Potenziato il collegamento in treno con Ancona, ma il Piceno invoca la Ferrovia Salaria

Sabato 27 Novembre 2021 di Marco Vannozzi
Incontro degli stati generali sulla Ferrovia Salaria

ASCOLI -  Si rafforza il sistema ferroviario nel Piceno: dal 12 dicembre sarà attivo il nuovo orario che intensificherà le corse con Ancona per favorire le esigenze dei pendolari sia in partenza sia in fase di rientro. Lo annuncia l’assessore regionale Guido Castelli, nel suo intervento in collegamento con gli stati generali della Ferrovia Salaria a Palazzo dei Capitani. Un nuovo treno a percorrenza veloce consentirà di raggiungere Ancona da San Benedetto entro le 7.45 e ci sarà la possibilità di rientrare ad Ascoli partendo dal capoluogo dorico alle 18.15.

 

«Abbiamo siglato un nuovo contratto di servizio con Rfi – spiega l’assessore -. Ci siamo battuti ed abbiamo ottenuto che Trenitalia rafforzasse la percorrenza Ascoli-Ancona. La sanità è un punto nodale: nel nuovo orario ci sarà un aumento dei collegamento da sud verso ospedale di Torrette». Novità in vista anche per le ciclovie. Ad Acquasanta si partirà dall’interno dell’abitato, dalla zona della “grotta sudatoria”, e si muoverà in direzione de “Lu Vurghe”. A giorni la Regione adotterà un provvedimento per la progettazione di fattibilità nel tratto di ciclabile interno a Maltignano e per la progettazione di un passaggio nella frazione di Caselle. I due step di Acquasanta e Maltignano seguono l’accordo di partenariato per la “Progettazione e realizzazione della Ciclovia della vallata del Tronto”, con 5 milioni coperti integralmente dalla Regione e destinati anche ai Comuni di Ascoli e Colli del Tronto.

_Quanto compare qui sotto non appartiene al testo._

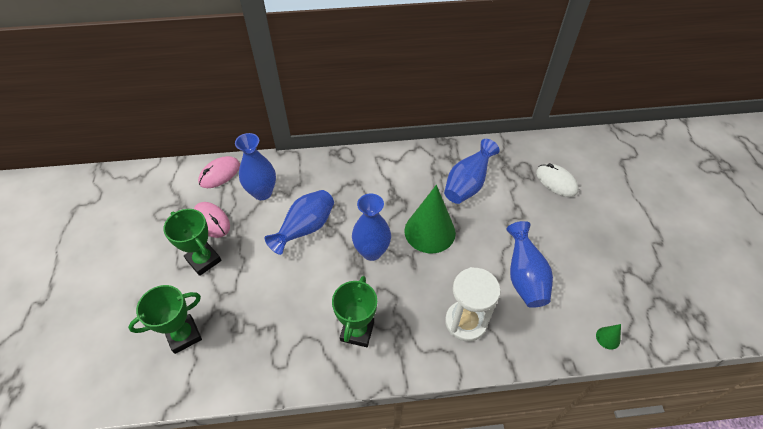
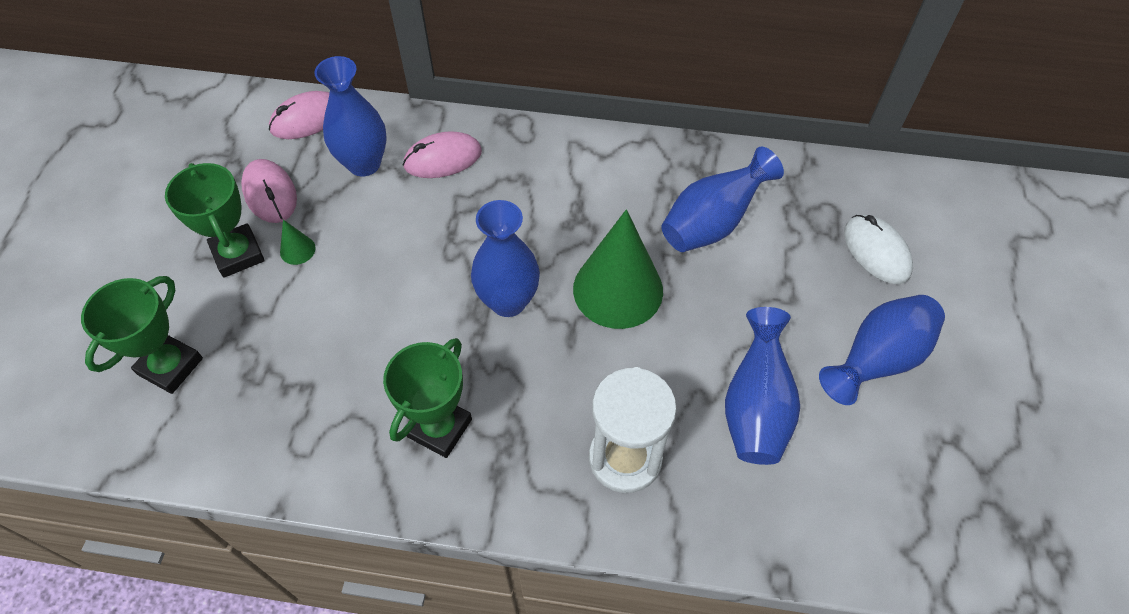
camera: 15 degrees right, 5 degrees up
(184, 335) = (170, 366): green trophy -> green trophy turned 45 degrees counterclockwise
(306, 229) = (413, 239): blue vase -> blue vase (877, 360)
(307, 180) = (443, 159): none -> pink mouse
(608, 338) = (869, 550): green cone -> green cone (297, 250)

Sul tema dei pendolari intervengono gli studenti. «Manca nella nostra provincia un biglietto unico integrato. Esiste una tariffa speciale per noi studenti con cui possiamo viaggiare su due mezzi come treno e bus, ma è limitata poiché è possibile sottoscrivere tessere mensili o annuali. La nostra idea? Pensare ad un ticket di 48-72 ore o settimanale in modo anche da invogliare i turisti in estate in arrivo a San Benedetto a spostarsi più facilmente in giro nel Piceno», suggerisce Pierre Pancaglio. «La possibilità di spostamento è un elemento fondamentale per noi – sostiene Beatrice Serafini, studentessa ad Ascoli della facoltà di Architettura -. Spesso viaggio in treno: la città non è facilmente raggiungibile e non è collegata con Roma. Diventa anche difficile per noi studenti pensare di ospitare personalità prestigiose per alcuni eventi». 

Gli Stati generali della Ferrovia Salaria, con il finanziamento di 40 milioni per la stesura di un progetto di fattibilità, sono l’occasione per far sentire forte l’impegno del territorio: tre regioni insieme puntano a dare luce alla proposta. «Con la Ferrovia Salaria si rilancia il cuore del nostro Paese. Se collassa la colonna vertebrale, l’Italia non ha futuro. Lo Stato deve investire e risarcire l’appennino centrale che negli ultimi anni è stato svenduto», tuona il sindaco di Ascoli, Marco Fioravanti. Insieme al primo cittadino piceno altri esponenti del mondo politico da Amatrice, Rieti, Antrodoco, Arquata e al neo sindaco di San Benedetto Antonio Spazzafumo. E la voce di Alessandra Stipa, presidente del Fai Marche, si leva tra le altre: «Mi rivolgo ai tanti amministratori locali e nazionali. Si può governare bene il presente, ma abbiate una visione del futuro: la Ferrovia Salaria rientra in questa idea».